Le Motivazioni della Decisione
La Suprema Corte ha fornito una motivazione concisa ma estremamente chiara. I giudici hanno osservato che i motivi di ricorso erano “privi di specificità” e “meramente riproduttivi delle stesse doglianze già discusse e ritenute infondate dal giudice del gravame”.
In altre parole, l’imputato non ha fatto altro che ripetere le stesse argomentazioni già presentate e respinte dalla Corte d’appello. Non ha introdotto nuovi elementi critici o vizi specifici della sentenza impugnata, limitandosi a riproporre una tesi difensiva già valutata e scartata con “corretti argomenti sia logici sia giuridici”. Questo comportamento processuale è sanzionato con l’inammissibilità, poiché il giudizio di Cassazione non è una terza istanza di merito dove poter ridiscutere i fatti, ma un giudizio di legittimità, volto a verificare la corretta applicazione della legge e la coerenza logica della motivazione.
Le Conclusioni: Implicazioni Pratiche
Le conseguenze di un ricorso inammissibile non sono solo procedurali, ma anche economiche. La Corte, infatti, non si è limitata a respingere il ricorso, ma ha anche condannato il ricorrente al pagamento delle spese processuali e al versamento di una somma di tremila euro in favore della Cassa delle ammende. Questa sanzione pecuniaria serve a scoraggiare la presentazione di ricorsi palesemente infondati o dilatori.
Questo provvedimento ribadisce un principio fondamentale del nostro sistema processuale: un ricorso in Cassazione deve essere un atto tecnico, mirato e specifico. Deve individuare con precisione i vizi della sentenza impugnata, senza limitarsi a una generica contestazione. La semplice riproposizione delle argomentazioni già vagliate e respinte nei gradi di merito equivale, di fatto, a un abuso dello strumento processuale, che viene giustamente sanzionato con l’inammissibilità.
Quando un ricorso in Cassazione viene dichiarato inammissibile?
Secondo l’ordinanza, un ricorso è dichiarato inammissibile quando i motivi sono privi di specificità e si limitano a riprodurre le stesse doglianze già discusse e ritenute infondate dal giudice del grado precedente.

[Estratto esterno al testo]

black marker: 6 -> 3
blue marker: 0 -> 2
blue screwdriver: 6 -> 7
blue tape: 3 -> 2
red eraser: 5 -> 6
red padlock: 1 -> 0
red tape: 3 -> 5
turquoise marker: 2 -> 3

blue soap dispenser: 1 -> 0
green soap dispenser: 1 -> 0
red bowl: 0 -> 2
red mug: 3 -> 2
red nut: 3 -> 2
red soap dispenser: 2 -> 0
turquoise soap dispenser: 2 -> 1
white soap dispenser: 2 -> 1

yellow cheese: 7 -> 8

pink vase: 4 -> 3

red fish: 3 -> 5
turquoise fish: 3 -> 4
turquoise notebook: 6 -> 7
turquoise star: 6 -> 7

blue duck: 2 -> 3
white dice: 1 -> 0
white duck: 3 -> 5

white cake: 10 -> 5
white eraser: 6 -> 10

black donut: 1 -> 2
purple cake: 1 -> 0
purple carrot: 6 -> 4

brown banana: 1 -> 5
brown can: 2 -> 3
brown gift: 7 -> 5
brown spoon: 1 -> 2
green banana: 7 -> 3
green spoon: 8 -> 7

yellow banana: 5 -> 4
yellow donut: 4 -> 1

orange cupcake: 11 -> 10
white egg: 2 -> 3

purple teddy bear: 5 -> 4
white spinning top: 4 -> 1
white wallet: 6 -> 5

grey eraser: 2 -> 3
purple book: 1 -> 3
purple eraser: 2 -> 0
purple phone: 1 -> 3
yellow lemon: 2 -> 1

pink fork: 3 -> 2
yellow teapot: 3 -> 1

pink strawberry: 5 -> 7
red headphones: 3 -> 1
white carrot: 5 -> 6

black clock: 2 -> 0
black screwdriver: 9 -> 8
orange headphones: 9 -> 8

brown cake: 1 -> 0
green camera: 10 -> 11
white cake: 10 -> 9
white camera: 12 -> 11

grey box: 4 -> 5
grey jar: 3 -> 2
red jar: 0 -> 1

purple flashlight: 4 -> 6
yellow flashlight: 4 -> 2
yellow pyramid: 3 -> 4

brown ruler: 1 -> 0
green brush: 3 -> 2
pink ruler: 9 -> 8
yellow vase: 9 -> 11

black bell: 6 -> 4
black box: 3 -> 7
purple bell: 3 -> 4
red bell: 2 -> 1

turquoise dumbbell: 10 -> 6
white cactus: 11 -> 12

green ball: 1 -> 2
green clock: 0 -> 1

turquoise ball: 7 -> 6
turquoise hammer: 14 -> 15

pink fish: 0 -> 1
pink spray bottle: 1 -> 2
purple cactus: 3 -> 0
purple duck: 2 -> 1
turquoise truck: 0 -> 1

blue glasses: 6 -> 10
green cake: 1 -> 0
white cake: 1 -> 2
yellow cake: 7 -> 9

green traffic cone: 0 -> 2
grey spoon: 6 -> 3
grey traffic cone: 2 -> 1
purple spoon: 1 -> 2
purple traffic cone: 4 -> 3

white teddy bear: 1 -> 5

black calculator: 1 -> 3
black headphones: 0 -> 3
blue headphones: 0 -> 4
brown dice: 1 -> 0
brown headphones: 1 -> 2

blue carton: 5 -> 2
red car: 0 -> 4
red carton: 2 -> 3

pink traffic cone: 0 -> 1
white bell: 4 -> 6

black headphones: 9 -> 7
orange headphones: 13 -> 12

Quali sono le conseguenze economiche di un ricorso inammissibile?
La declaratoria di inammissibilità comporta la condanna del ricorrente al pagamento delle spese processuali e di una somma di denaro in favore della Cassa delle ammende, che in questo caso è stata fissata in tremila euro.
Per quali reati era stato condannato l’imputato?
L’imputato era stato ritenuto penalmente responsabile per i delitti di ricettazione e di indebito utilizzo di una carta bancomat.
Testo del provvedimento
Ordinanza di Cassazione Penale Sez. 7 Num. 14565 Anno 2024
Penale Ord. Sez. 7 Num. 14565 Anno 2024
Presidente: COGNOME NOME
Relatore: COGNOME NOME
Data Udienza: 06/03/2024
ORDINANZA
sul ricorso proposto da:
COGNOME NOME, nato a Monza il DATA_NASCITA
avverso la sentenza del 23/05/2023 della Corte d’appello di Milano
dato avviso alle parti;
udita la relazione svolta dal Consigliere NOME COGNOME.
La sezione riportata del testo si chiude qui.